Nada es peor en una organización humana a la que se exige un resultado, que la ausencia de un líder definido investido de autoridad, dispuesto a ejercerla cuando sea necesario. Hay situaciones en que no cabe la delegación de autoridad, entre ellas está cuando se produce una crisis que la ponga en peligro. En los últimos cuarenta años, los partidos políticos han sido dirigidos, con mayor o menor acierto, por un liderazgo autocrático, en el que el líder ha tenido un poder absoluto. Los intereses que se urden y con los que se mercadea, las tensiones que se generan en el choque de las ambiciones, han hecho conveniente ese tipo de liderazgo que, por otra parte, la militancia agradece y valora. Casado parece que ha optado por el liderazgo de laissez faire, el que deja a los líderes formar sus equipos y que estos después trabajen por su cuenta. No ha ejercido hasta ahora un liderazgo firme, más bien se le ha detectado cierta debilidad, como si temiera imponer su criterio.

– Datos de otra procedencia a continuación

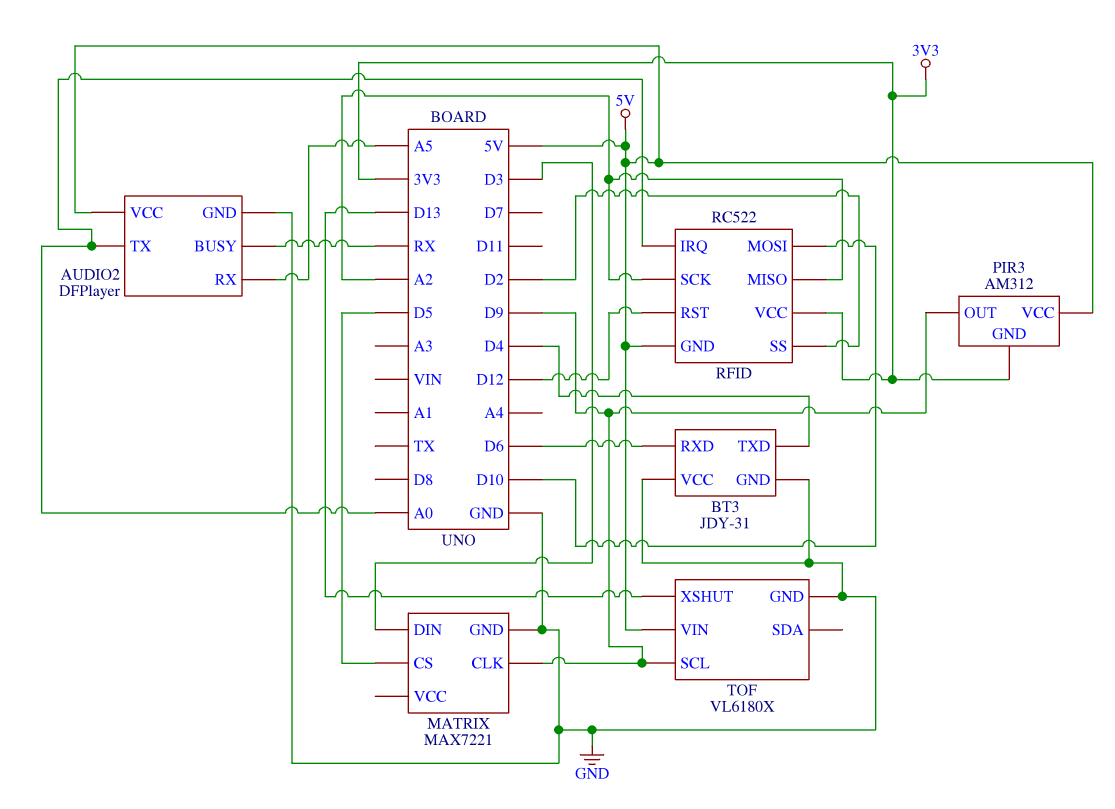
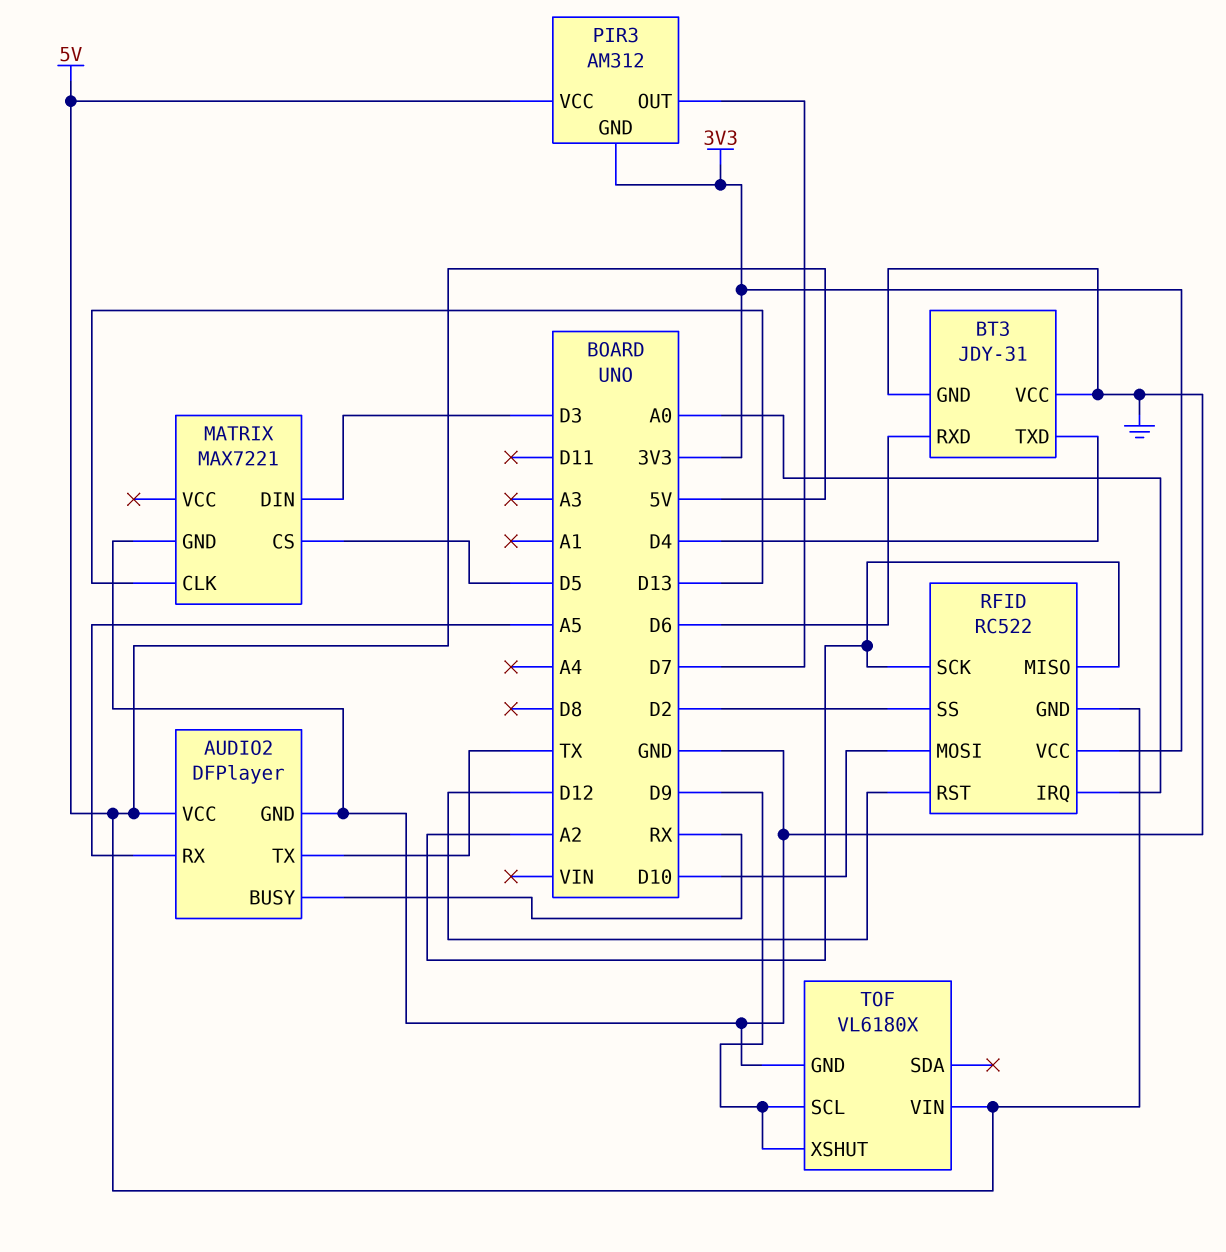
AUDIO2 pin TX: A0 -> TX
MATRIX pin CLK: D9 -> D13
PIR3 pin OUT: D9 -> D7
TOF pin XSHUT: D13 -> D9

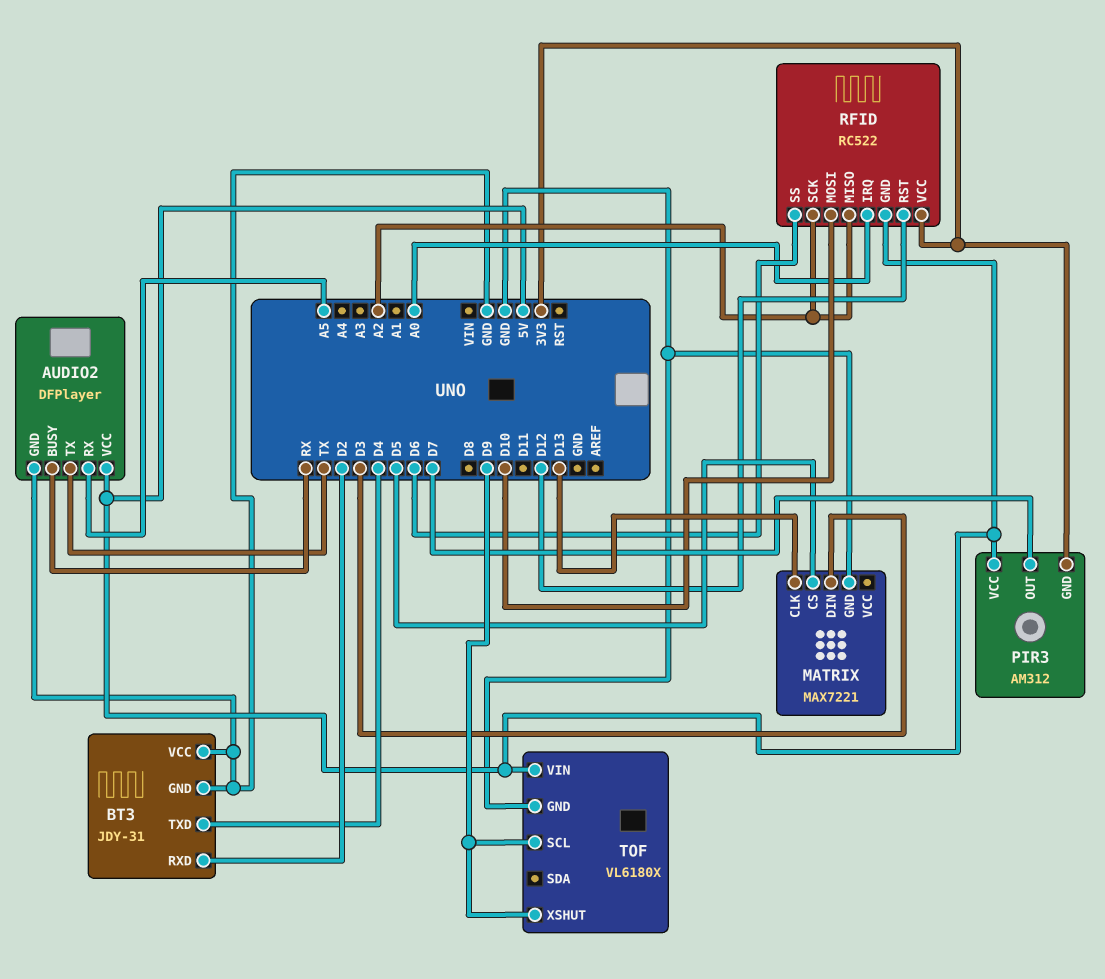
BT3 pin RXD: D6 -> D2
RFID pin SS: D2 -> D6

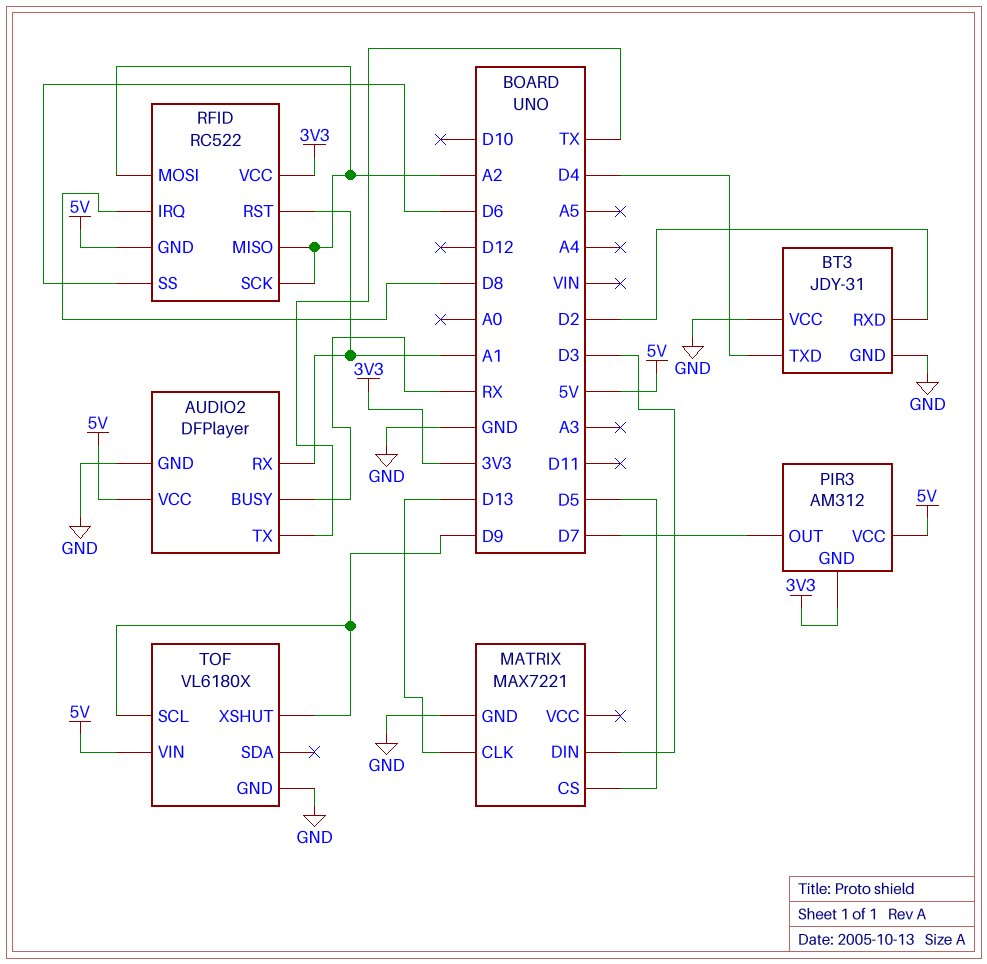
AUDIO2 pin RX: A5 -> A1
RFID pin IRQ: A0 -> D8
RFID pin MOSI: D10 -> A2
RFID pin RST: D12 -> A1

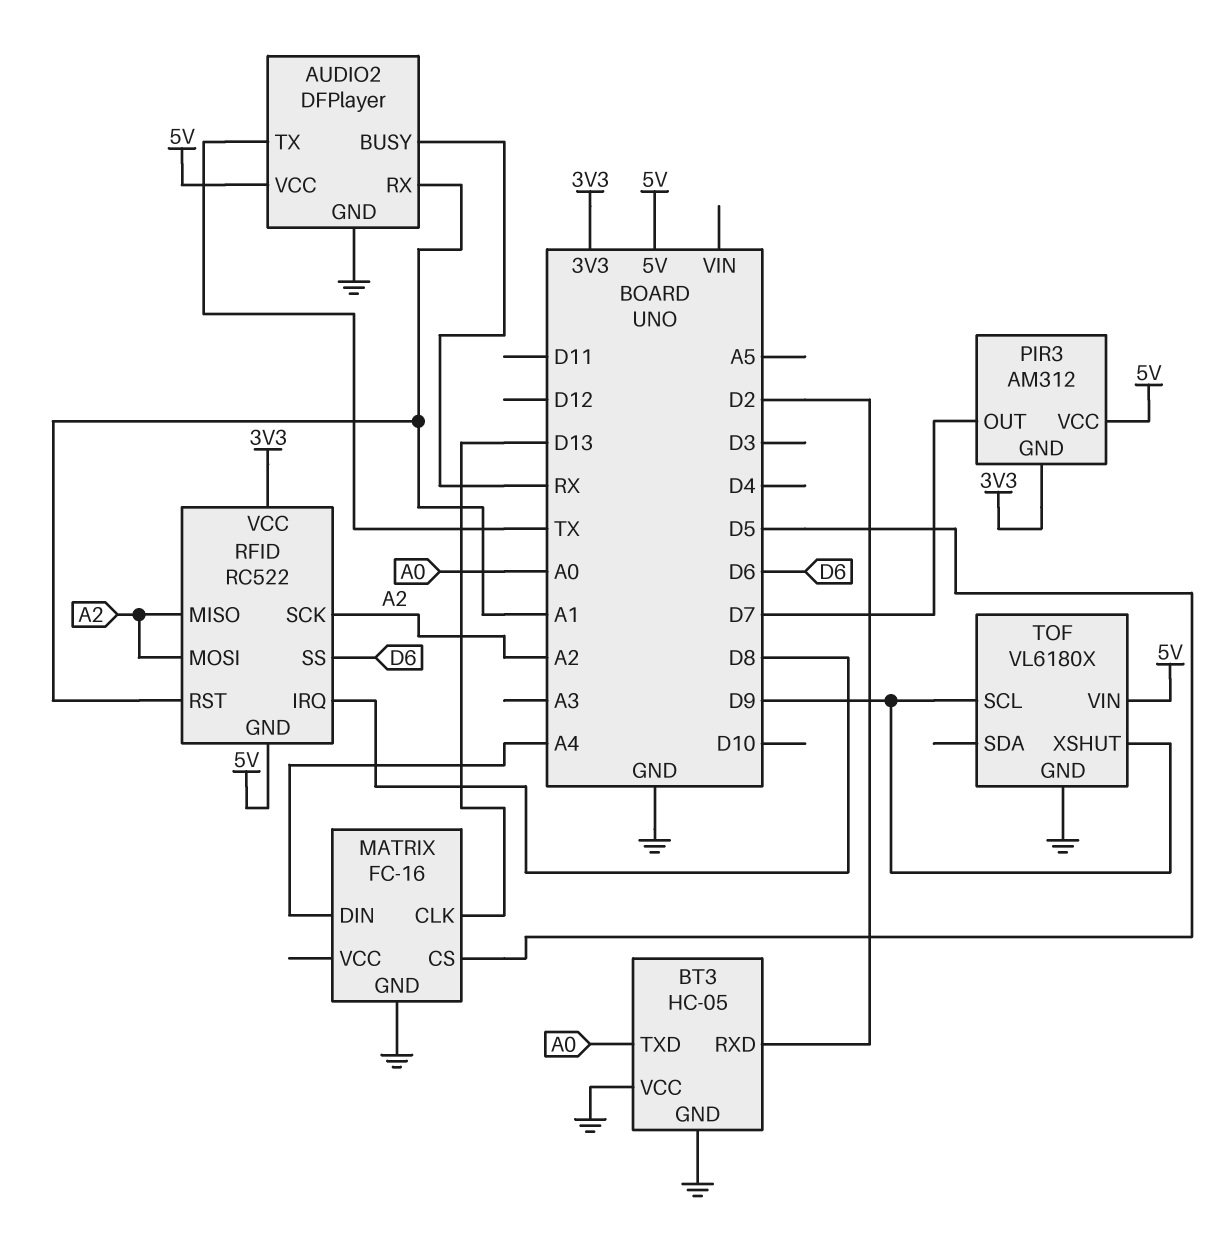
BT3: JDY-31 -> HC-05
BT3 pin TXD: D4 -> A0
MATRIX: MAX7221 -> FC-16
MATRIX pin DIN: D3 -> A4

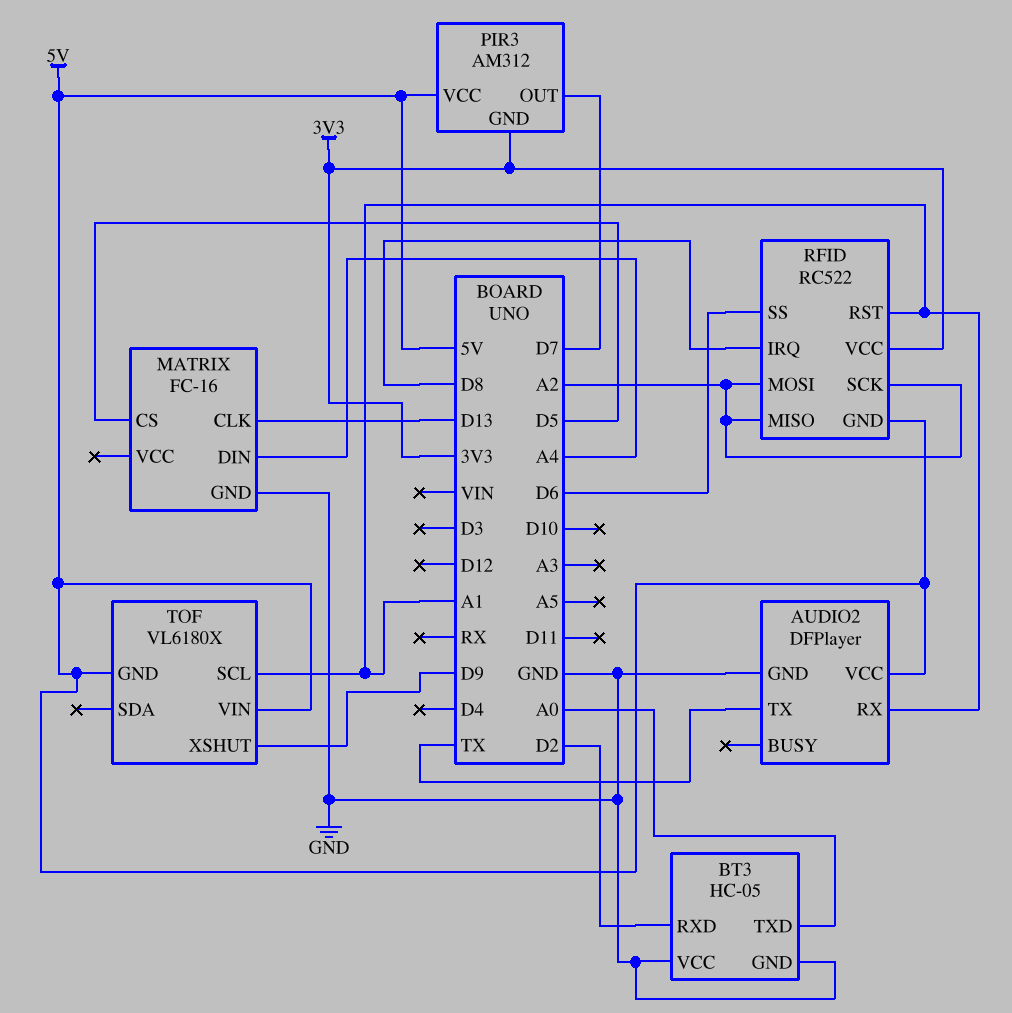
AUDIO2 pin BUSY: RX -> none
TOF pin GND: GND -> 5V
TOF pin SCL: D9 -> A1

Solo se fajó aquel día en que, por miedo a que su adversario político de verdad pensara que no era suficientemente de centro, se equivocó de enemigo y rompió peras con el hasta entonces amigo Abascal, aquel que le permite gobernar en varias Comunidades y el único que, llegado el caso, le podría sentar en La Moncloa.
Una vez que el conflicto se ha aireado, Casado solo tiene una solución para no perder. Todo lo que no sea dar un puñetazo sobre la mesa, adelantar el congreso del PP de Madrid y nominar a Ayuso como única candidata, será su suicidio político. Cualquier otra solución sería engrosar a Vox, prestarle a Cs votos para que no desapareciera, alimentar la abstención y, como consecuencia, evitar que se cambie el colchón de La Moncloa. Casado habrá demostrado que antepone intereses bastardos al bien general de la Nación en un momento crítico de nuestra historia. El desastre que significaría salir al rescate del sanchismo, que lleva camino de repetir a nivel nacional los resultados de Madrid, se le adjudicaría a él y solo a él. El votante de centroderecha no le perdonaría nunca su ausencia de firmeza y el haber puesto en riesgo la oportunidad de quitarse de encima la pesadilla de un Gobierno irresponsable del que es consciente que conduce al país a la ruina.